Previously we alerted readers to the introduction of The Foreign Manufacturers Legal Accountability Act of 2009 (S. 1606), introduced in the Senate in August 2009 by Sen. Sheldon Whitehouse (D-R.I.). The bill followed up on hearings last Spring during which witnesses testified about the perceived delays and difficulties with serving foreign manufacturers with process and establishing jurisdiction.
Last week, Rep. Betty Sutton (D-Ohio) and several co-sponsors introduced in the House their own version of the Foreign Manufacturers Legal Accountability Act of 2010 (H.R. 4678). The operative provisions of the House bill overlap those in the Senate bill, although the Senate bill also includes a section which discusses the alleged need for the legislation.
The proposed legislation would impact five categories of products: drugs, devices and cosmetics; biological products; chemical substances; pesticides; and consumer products. The bills only apply to manufactured products “in excess of a minimum value or quantity established by the head of the applicable agency” in regulations applying the legislation.
Both bills make consent to jurisdiction and service of process a condition of importing products into the United States. That is, the bills instruct several relevant product-regulating agencies to issue regulations requiring foreign manufacturers and producers to designate a registered agent. A person would not be able to import into the United States a covered product (or component part that will be used in the United States to manufacture a covered product) if such product or any part of such product (or component part) was manufactured or produced outside the United States by a manufacturer or producer who does not have a registered agent.

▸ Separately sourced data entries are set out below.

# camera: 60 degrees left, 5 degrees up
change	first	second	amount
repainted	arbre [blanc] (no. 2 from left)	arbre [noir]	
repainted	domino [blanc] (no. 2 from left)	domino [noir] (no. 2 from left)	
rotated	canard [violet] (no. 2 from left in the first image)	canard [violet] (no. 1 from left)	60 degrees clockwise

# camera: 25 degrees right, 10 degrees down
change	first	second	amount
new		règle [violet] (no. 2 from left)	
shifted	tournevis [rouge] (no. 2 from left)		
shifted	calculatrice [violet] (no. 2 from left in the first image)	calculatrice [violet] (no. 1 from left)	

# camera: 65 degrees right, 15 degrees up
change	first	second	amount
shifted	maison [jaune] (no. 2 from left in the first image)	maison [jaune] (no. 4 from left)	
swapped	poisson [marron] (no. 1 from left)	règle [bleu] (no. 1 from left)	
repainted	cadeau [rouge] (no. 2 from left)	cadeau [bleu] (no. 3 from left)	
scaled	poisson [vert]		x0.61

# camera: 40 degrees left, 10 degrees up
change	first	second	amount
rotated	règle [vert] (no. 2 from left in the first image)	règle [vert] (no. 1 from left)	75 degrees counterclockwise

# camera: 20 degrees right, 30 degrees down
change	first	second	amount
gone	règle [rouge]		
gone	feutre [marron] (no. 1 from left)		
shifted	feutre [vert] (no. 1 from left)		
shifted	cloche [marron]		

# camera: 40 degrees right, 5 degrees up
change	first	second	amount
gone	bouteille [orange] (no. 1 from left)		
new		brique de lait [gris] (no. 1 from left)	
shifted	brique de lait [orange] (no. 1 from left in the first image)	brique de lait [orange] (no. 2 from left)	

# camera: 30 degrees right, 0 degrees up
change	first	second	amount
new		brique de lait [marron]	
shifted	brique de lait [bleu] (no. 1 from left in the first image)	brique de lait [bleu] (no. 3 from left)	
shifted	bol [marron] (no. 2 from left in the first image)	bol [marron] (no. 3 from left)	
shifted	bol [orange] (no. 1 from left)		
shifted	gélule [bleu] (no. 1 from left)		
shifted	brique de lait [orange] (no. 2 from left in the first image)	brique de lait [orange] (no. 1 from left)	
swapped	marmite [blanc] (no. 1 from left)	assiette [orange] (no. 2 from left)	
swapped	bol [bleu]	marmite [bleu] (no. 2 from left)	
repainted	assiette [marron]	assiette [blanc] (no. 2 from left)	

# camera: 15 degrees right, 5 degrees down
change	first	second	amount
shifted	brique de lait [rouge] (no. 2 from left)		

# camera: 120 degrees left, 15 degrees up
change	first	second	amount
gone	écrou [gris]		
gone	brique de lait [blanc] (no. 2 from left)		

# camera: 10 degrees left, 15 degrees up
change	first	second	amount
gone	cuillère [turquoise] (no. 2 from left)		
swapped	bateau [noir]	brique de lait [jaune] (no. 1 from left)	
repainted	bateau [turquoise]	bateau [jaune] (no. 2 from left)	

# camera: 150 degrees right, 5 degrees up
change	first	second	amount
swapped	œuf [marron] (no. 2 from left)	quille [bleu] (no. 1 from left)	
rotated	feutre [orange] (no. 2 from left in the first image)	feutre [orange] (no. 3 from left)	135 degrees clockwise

Such a system which requiring an agent for service of process for every foreign manufacturer or producer who imports products into the U.S. would render the Hague Convention’s methods for service abroad unnecessary for such companies, and raises the risk that other countries may choose to create similar rules, subjecting U.S. companies to litigation in those other countries where their products may be sold.
Under the bills, a foreign manufacturer or producer of covered products that registers an agent as above thereby consents to the personal jurisdiction of the State or Federal courts of the State in which the registered agent is located for the purpose of any civil or regulatory proceeding. Presumably, the expanded jurisdiction would also make it easier for U.S. companies to pursue indemnification claims against foreign manufacturers who were upstream suppliers.
Currently, foreseeing that one’s product may enter a state is not, on its own, a sufficient basis for that state to assert jurisdiction. Asahi Metal Industry Co., Ltd. v. Superior Court, 480 U.S. 102, 112(1987); but cf. Nicastro v. McIntyre Machinery America Ltd., No. A-29-08 (N.J. 2/2/10). It has been argued that Congress cannot create jurisdiction where the Constitution would forbid it. And it may be that a constitutional challenge would lie to some applications of the proposed bills. E.g., Texas Trading & Milling Corp. v. Federal Republic of Nigeria, 647 F.2d 300 (2d Cir. 1981). Presumably, the sponsors are looking to bypass the due process concerns by providing for consent to jurisdiction.
It is unclear what the effect of the bills might be on countries around the world regarding their willingness to enforce judgments entered in the United States, as the issue of the lack of foreign manufacturer assets in the U.S. is not addressed by the proposed legislation.